Prefeitura de Magé empenha mais de R$ 2 milhões em favor de empresa citada nas investigações de irregularidades nas emergências da Covid-19

Elizeu Pires

Listada entre as empresas citadas nas investigações do Ministério Público e do Tribunal de Contas do Estado sobre irregularidades nas compras emergenciais de medicamentos e produtos de proteção individual feitas pela Secretaria Estadual de Saúde na gestão do ex-secretário Edmar Santos, a Carioca Medicamentos é um dos fornecedores que mais faturaram junto à Prefeitura de Magé na administração passada e, ao que tudo indica, não deverá ficar na mão no atual governo.

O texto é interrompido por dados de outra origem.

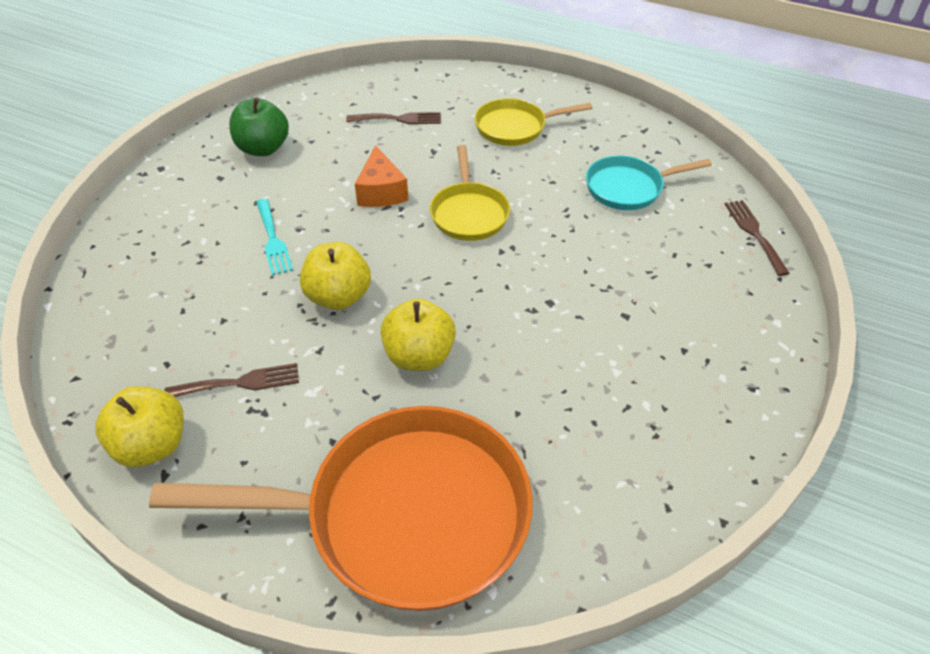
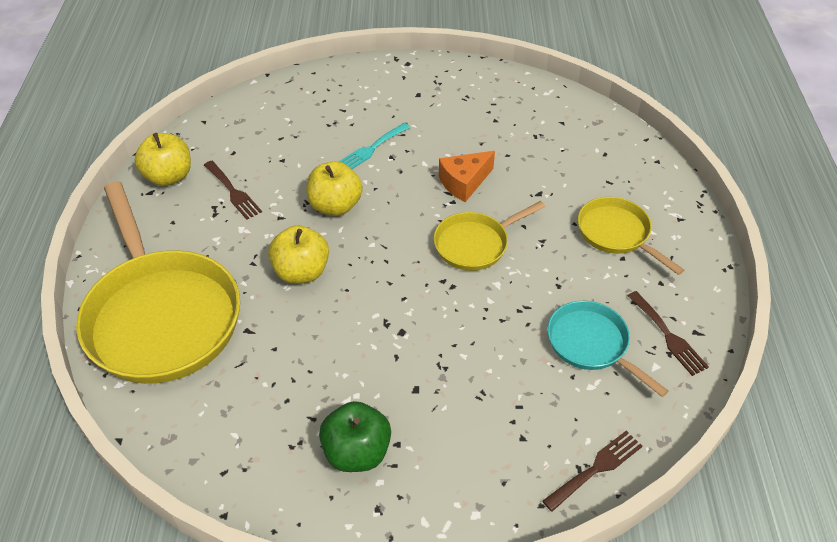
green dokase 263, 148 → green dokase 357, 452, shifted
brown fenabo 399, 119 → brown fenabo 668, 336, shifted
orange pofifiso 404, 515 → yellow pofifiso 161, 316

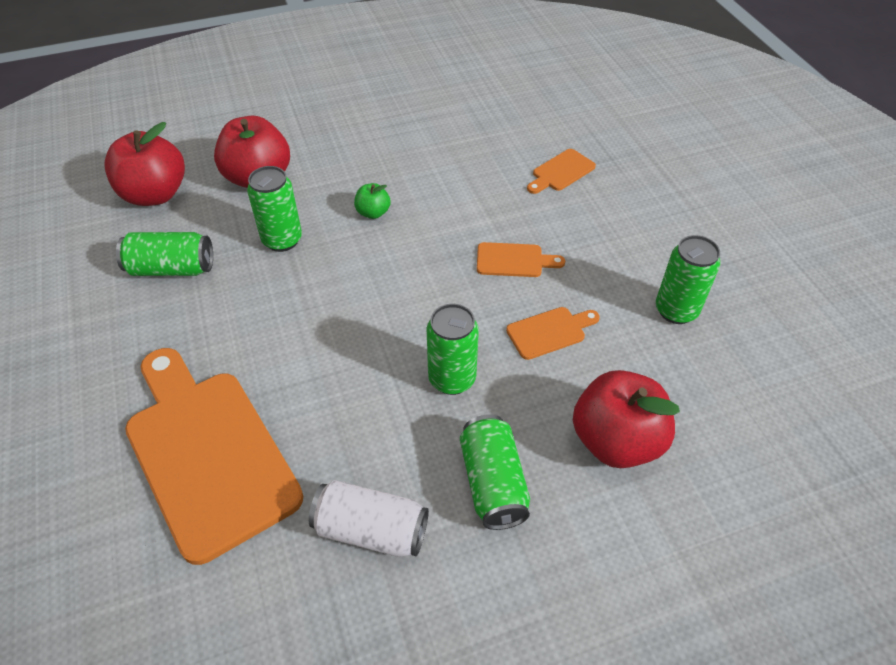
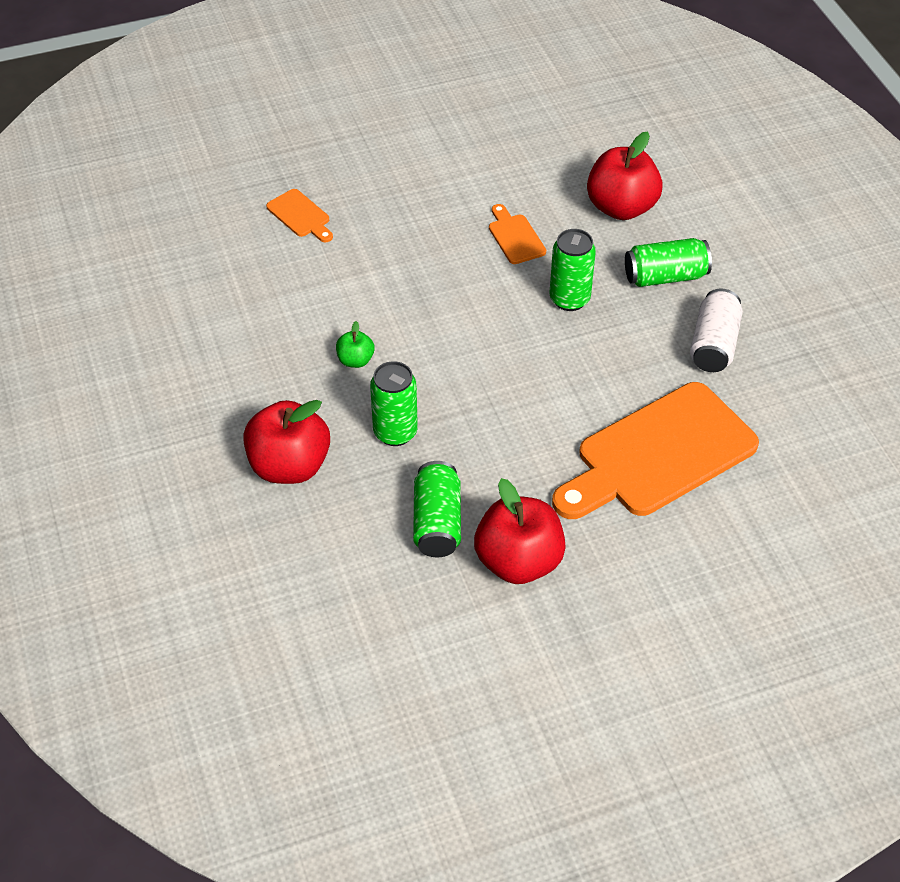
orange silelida 514, 260 → -
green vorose 676, 310 → -
red dokase 155, 194 → red dokase 518, 561, shifted

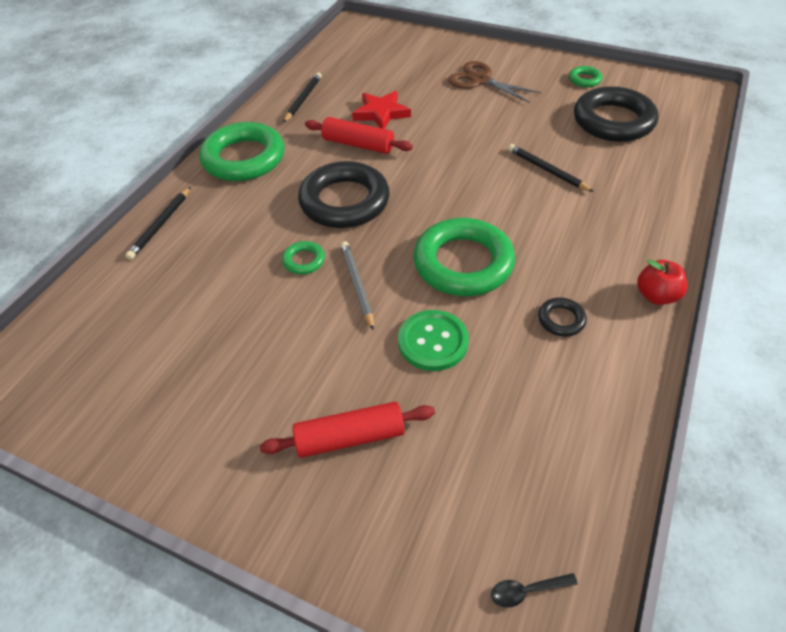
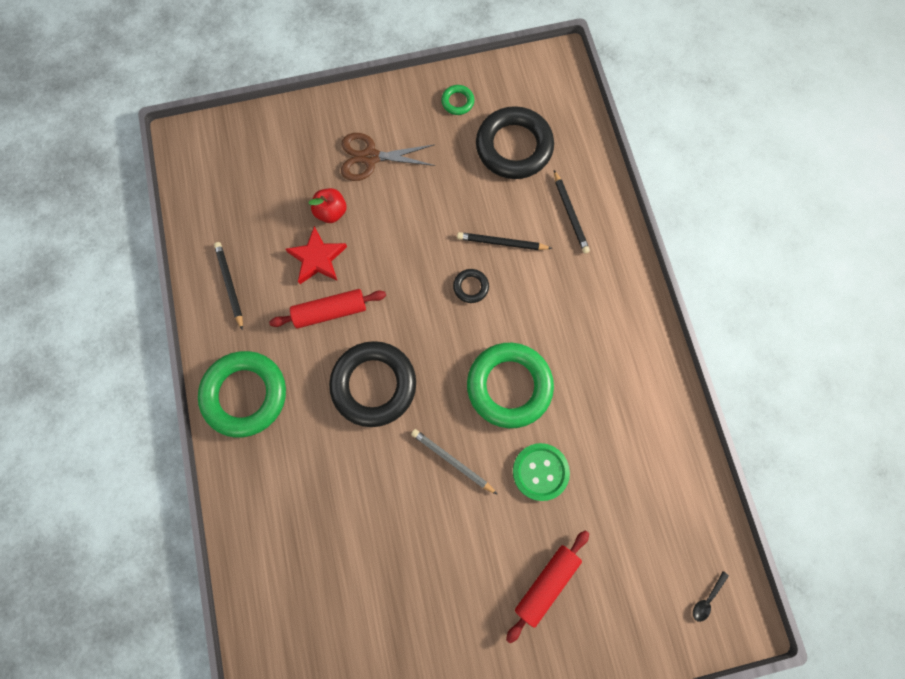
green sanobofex 304, 260 → -
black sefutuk 160, 225 → black sefutuk 570, 214, shifted
black sanobofex 561, 320 → black sanobofex 471, 287, shifted
red dokase 656, 296 → red dokase 331, 212, shifted

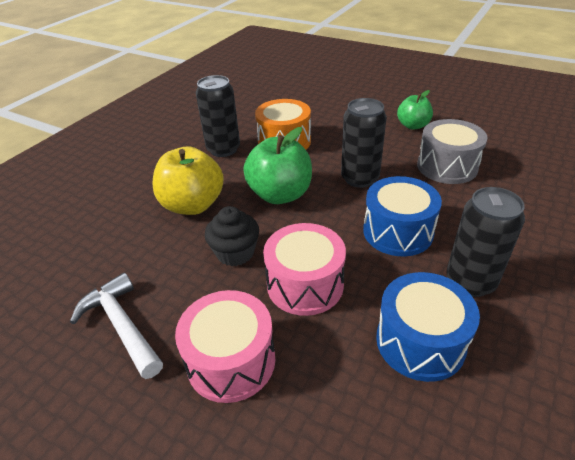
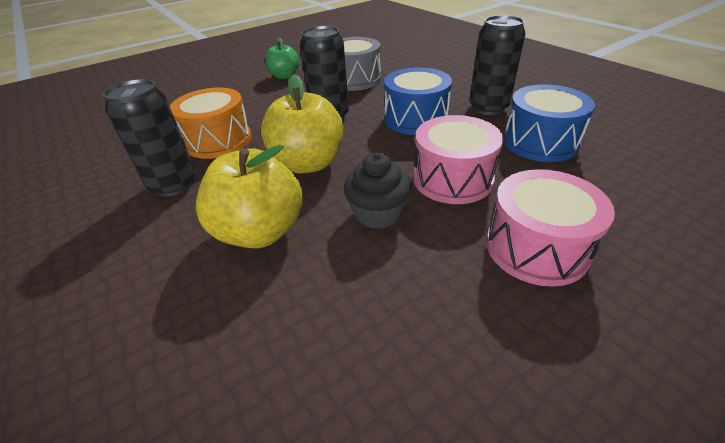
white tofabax 122, 325 → -
green dokase 280, 194 → yellow dokase 308, 163

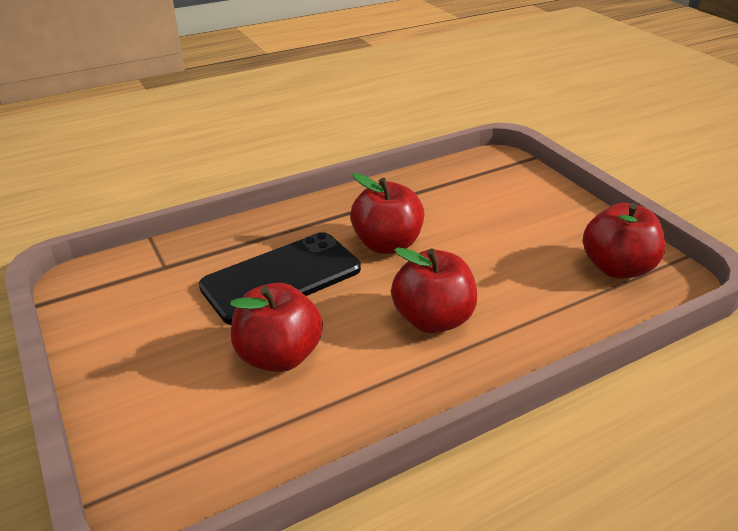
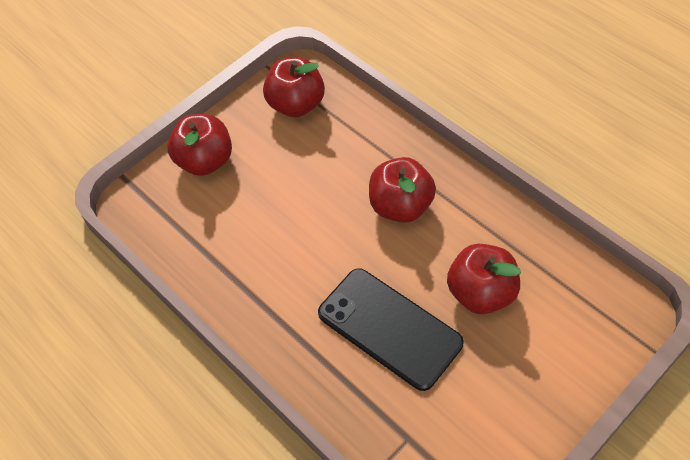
red dokase 387, 244 → red dokase 205, 161, shifted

Pelo menos é o que sugerem seis notas de empenho feitas em favor dela, um total de R$ 2,393 milhões. No dia 19 de fevereiro, por exemplo, a Prefeitura emitiu as notas de empenho 2021020000213 e 2021020000217, nos valores de R$ 742.714,50 e R$ 772.734,00. Em 9 de março foi expedida a nota 20210200002709 no total de R$ 155.243,90, enquanto as notas 2021020000319 e 2021020000322, respectivamente de R$ R$ 292.734,00 e R$ 369.545,80 foram liberadas no dia 23 de março. No dia foi emitida uma nova em valor bem menor, R$ 330.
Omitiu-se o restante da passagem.